Creo que hay infierno
Cura de San Juan de Lurigancho por los años de 1780 era fray Nepomuceno Cabanillas, religioso de la orden dominica y fanático como un musulmán. Ejercía sobre sus feligreses una autoridad más despótica que la del soberano de todas las Rusias, y un mandato suyo era tanto o más acatado que una real cédula de Carlos IV. Prohibió, bajo pena de excomunión, que en su parroquia se bailasen el Bate-que-bate, el Don Mateo y la Remensura; y por empeño de una su confesada, chica de faldellín de raso y peineta de cacho con lentejuelas, consintió en tolerar el Agua de nieve, el Gatito Miz-Miz y el Minué.
Allí nadie dejaba de oír misa el domingo, ni de cumplir con el precepto por la cuaresma, ni, por supuesto, hubo títere que escapara de pagar con puntualidad diezmos y primicias.
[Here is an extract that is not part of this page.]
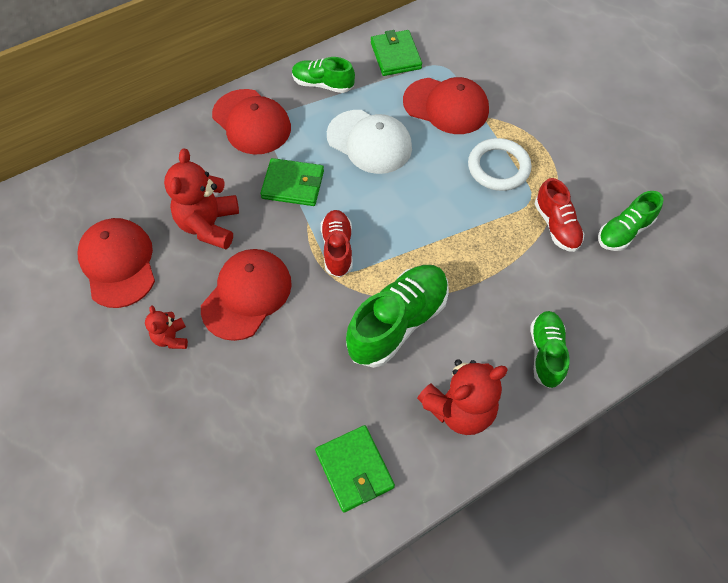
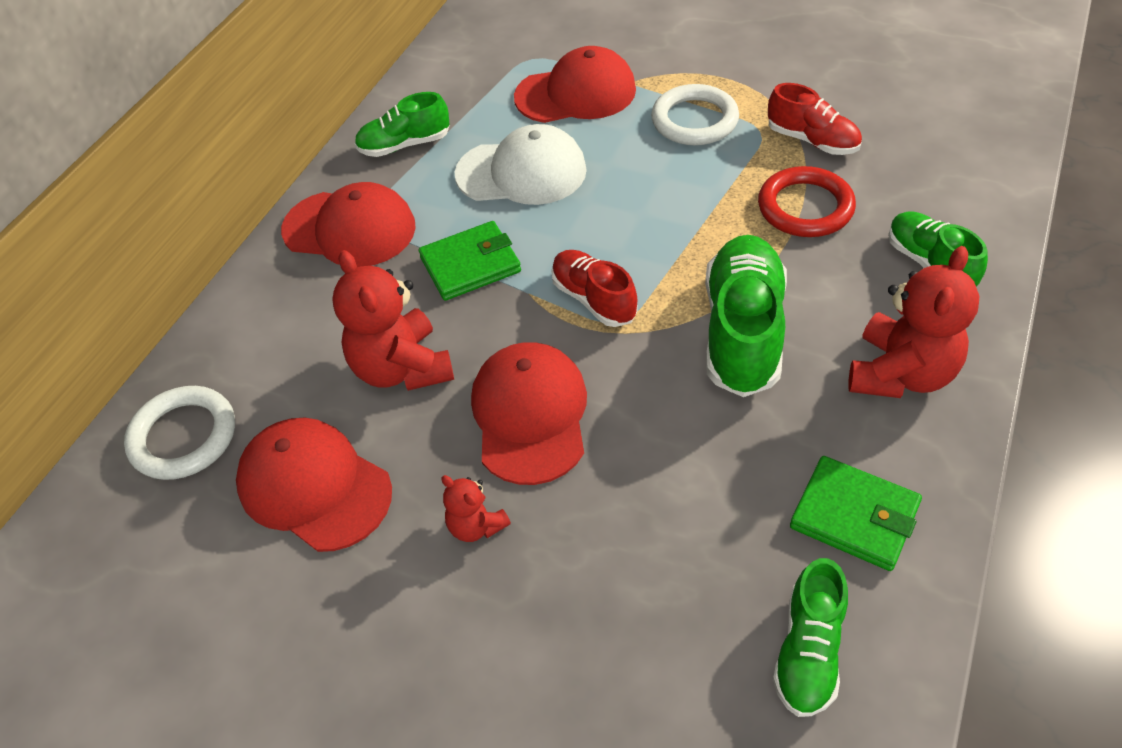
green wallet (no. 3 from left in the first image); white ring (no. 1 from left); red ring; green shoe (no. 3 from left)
Mucho hombre fue su paternidad. Por un quítame allá esas pajas amenazaba al prójimo con excomunión o con hacerlo tostar por sus señorías los inquisidores.
Dueño de la única cantina o pulpería del pueblo era un andaluz, el cual, vendiendo bacalao y vino peleón, iba bonitamente rellenando la hucha. Aunque el cura decía que era ese hombre un bote de malicias, la verdad es que Pepete no pasaba de ser un pobre diablo, que hablaba mucho y mal y que, sin respetos por nadie, salpicaba la conversación con dicharachos tabernarios y tacos más redondos que una bola.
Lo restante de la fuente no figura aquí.